Northern California Judges Rule in Civil Rights Cases

Several Judges in the U.S. District Court for the Northern District of California released orders in civil rights cases, among them:

In Ruiz v. Fischer the defendant warden labeled the prisoner plaintiff pro se a "prison gang affiliate" and placed him in administrative segregation.  Mr. Ruiz claims that the evidence used to make that classification was so unreliable and insufficient it violated his Fourteenth Amendment Due Process rights in a manner actionable under 42 U.S.C. § 1983.  As this blog previously explained under 15 Cal. Code Regs. § 3378, to be validated as a gang member the warden must have three independent pieces of evidence.  Here, Judge Marilyn Hall Patel explained five items of evidence were available.
Those five items provided evidence that: (1) Ruiz had in his possession the name and home address of a validated Mexican Mafia associate; (2) Ruiz had in his possession a drawing that contained Mexican Mafia gang symbols; (3) Ruiz was implicated in Mexican Mafia gang activity by a confidential informant in an April 11, 1995 memorandum; (4) Ruiz also was implicated in Mexican Mafia gang activity by the same informant in a 1998 debriefing report; and (5) Ruiz was identified by a different Mexican Mafia informant in May 1995 as being a soldier in the Mexican Mafia.
That evidence provided some indicia of reliability that Mr. Ruiz was in a gang and justified his move into the segregated housing unit (SHU).  She granted summary judgment for the warden.

Kemp v. Roskowski involves a homeless man on Social Security with bipolar disorder who would like to be left alone in the library at the University of California Medical Center in San Francisco. On May 3, 2007 he complained that some MBA students were making a racket and was arrested for his troubles.  The library obtained a stay-away order on May 29, 2007 which another court vacated on June 29, 2007.  Somehow the computer system never updated the order's expiration.  On October 1, 2007 Mr. Kemp returned to the library, was arrested again, and was released shortly after the University informed the police of their mistake.  He sued on October 8, 2008 for false arrest in superior court and filed the present suit in 2010.  Judge Phyllis Hamilton found that the 1983 claim missed the statute of limitations and that his claims under Title II of the Americans with Disabilities Act fail as well:
Here, Kemp does not allege that defendants denied him access to library services. Indeed, based on the allegations in the FAC, it appears that he was a long-time patron of the UCSF library before his arrest on May 3, 2003. Instead, his ADA complaint is based on the claim that library staff and UCSF police refused to enforce the "rules" of the library — no eating, no talking, no making noise — in the way that Kemp believed the rules should have been enforced, with the result that his ability to read and concentrate while in the library was affected.
She granted the defendant's motion to dismiss with prejudice.

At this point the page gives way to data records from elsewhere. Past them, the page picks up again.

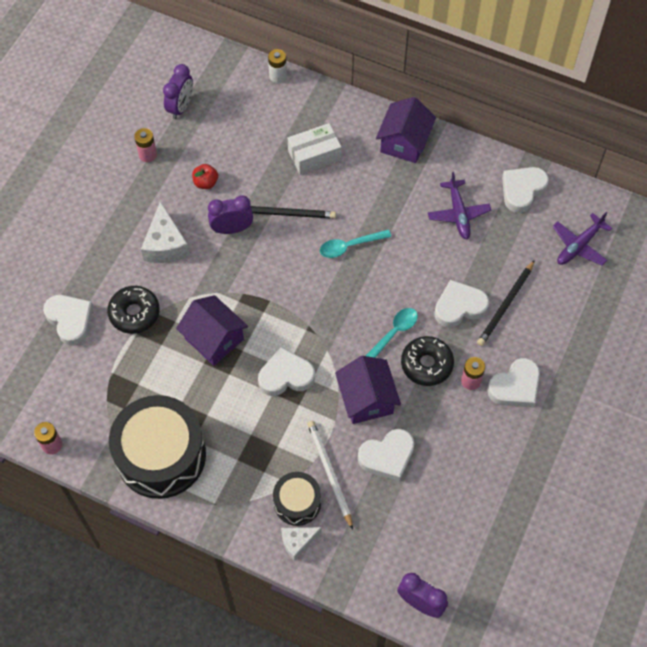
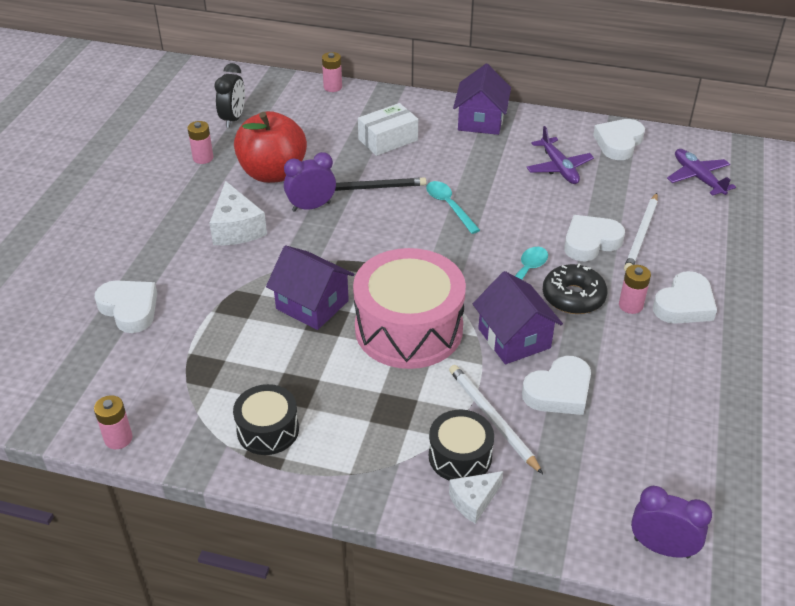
camera: 10 degrees left, 20 degrees down
(134, 313) = (209, 293): black donut -> none
(161, 455) = (268, 430): black drum -> black drum, size x0.52
(181, 107) = (233, 119): purple clock -> black clock
(206, 183) = (273, 173): red apple -> red apple, size x2.42
(278, 76) = (332, 87): white battery -> pink battery
(286, 376) = (408, 328): white heart -> pink drum
(349, 246) = (449, 206): turquoise spoon -> turquoise spoon turned 90 degrees clockwise
(506, 305) = (641, 234): black pencil -> white pencil
(579, 245) = (698, 178): purple plane -> purple plane turned 120 degrees clockwise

Jackson v. Lombardi is a case this blog discussed previously.
In March 2008, four police officers used a taser on Mr. Jackson multiple times.  He told them to stop and Mr. Lombardi tased him again.  He prevailed on [one] claim[] [after post] trial [motions:] a First Amendment claim against Lombardi for chilling his free speech rights. 
Now, both sides are moving for attorney fees.  Under Thomas v. City of Tacoma, (9th Cir. 2005), a prevailing plaintiff “should ordinarily recover an attorney’s fee unless special circumstances would render such an award unjust.”  Here both parties claim they prevailed, Mr. Jackson prevailed on his First Amendment claim, the defendants prevailed on everything else.  So where does that leave us?
In opposition to plaintiff’s motion, defendants state the following:
If it was the court’s intent to determine definitively that neither side "prevailed" over the other, then it is true that the plaintiffs are not entitled to any attorneys' fees at all. But for this court's "finding" in its earlier order regarding costs, the defendants would not have wasted any time contesting the plaintiffs' (really Mr. Jackson’s) "entitlement" to some attorneys' fees. In short, a dispute between the parties under [42 U.S.C.] § 1988 will concern the amount of such fees, rather than the absence of them.
This passage is not clear. What can be meant by an "absence" of attorney’s fees? Perhaps defendants mean to say that they do not contest plaintiff’s entitlement to fees, just the amount to be awarded. Perhaps instead defendants allude to a prior order regarding costs to point out its effect on Section 1988 analysis regarding attorney’s fees. It is hard to know
Judge Alsup stated Mr. Jackson prevailed and is entitled to attorneys fees related to his (but no not the other plaintiff's) litigation expense.